From time to time we may send you sales and marketing information about Telecom products and services. You can let us know at any time if you do not want to receive sales and marketing information by contacting Telecom Customer Services

There is no need for messy arguments over whether some text sent last year created an “arrangement”, when there is a contract which clearly applies. Together with Telecom’s “opt-out” text, that would probably suffice (there may be a more specific opt-out in some of the other T&C’s but I’m not going to read them all…) Importantly, Telecom’s T&C’s, like most others, also include a “changes” provision allowing Telecom to modify its terms. So if Telecom decides it needs to change or clarify its T&C’s in response to this reportage, it can do so. It should. Vodafone’s T&C’s are much better, as they clearly state:

You agree that we and our Agents may send you marketing messages, electronic or otherwise, about our special offers, products and Services, and those of our selected Agents and third parties which may be of interest to you. You agree too that the electronic marketing message we, our Agents and third parties send need not include an unsubscribe facility.

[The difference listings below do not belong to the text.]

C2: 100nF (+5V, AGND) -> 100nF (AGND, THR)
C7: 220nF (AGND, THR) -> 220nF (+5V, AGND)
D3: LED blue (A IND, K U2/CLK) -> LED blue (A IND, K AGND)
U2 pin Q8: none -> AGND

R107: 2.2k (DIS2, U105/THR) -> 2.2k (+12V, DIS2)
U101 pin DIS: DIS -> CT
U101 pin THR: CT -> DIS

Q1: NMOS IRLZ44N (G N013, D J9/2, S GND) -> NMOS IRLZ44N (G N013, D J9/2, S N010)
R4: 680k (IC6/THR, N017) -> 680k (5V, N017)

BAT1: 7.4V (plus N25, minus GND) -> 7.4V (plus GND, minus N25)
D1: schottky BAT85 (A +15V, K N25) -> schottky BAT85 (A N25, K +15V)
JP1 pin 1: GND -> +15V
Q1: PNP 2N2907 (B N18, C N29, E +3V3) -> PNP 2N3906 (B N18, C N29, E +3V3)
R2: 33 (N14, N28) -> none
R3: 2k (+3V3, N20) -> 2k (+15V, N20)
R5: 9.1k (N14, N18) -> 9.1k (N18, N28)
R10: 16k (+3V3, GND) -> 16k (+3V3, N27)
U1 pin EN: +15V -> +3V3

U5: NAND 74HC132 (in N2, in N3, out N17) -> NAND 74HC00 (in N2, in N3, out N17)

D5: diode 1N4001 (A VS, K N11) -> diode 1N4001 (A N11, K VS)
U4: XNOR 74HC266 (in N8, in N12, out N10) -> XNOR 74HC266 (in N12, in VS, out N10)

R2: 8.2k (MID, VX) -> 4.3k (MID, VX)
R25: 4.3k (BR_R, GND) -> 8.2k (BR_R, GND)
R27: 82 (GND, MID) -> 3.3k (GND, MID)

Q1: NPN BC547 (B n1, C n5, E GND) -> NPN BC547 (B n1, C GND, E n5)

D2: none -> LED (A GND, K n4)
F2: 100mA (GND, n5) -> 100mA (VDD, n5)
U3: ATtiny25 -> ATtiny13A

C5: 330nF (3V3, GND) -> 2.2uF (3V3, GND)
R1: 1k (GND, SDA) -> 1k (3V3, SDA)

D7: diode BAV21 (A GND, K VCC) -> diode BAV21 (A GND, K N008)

Internal Affairs could allege that Telecom’s terms (together with the opt-out text) were insufficient and launch a prosecution. I don’t think it would succeed, and it would probably be a waste of taxpayer money:  the worst outcome for Telecom would be a relatively minor fine that would most likely not cover the costs of a defended prosecution. Also it is highly unlikely that any customer will be able to claim compensation (which requires loss to have occurred).

Finally there is room for argument that under clause 11(2)(a), third-party texts would still not be covered by the telco’s terms & conditions, but that is a separate question.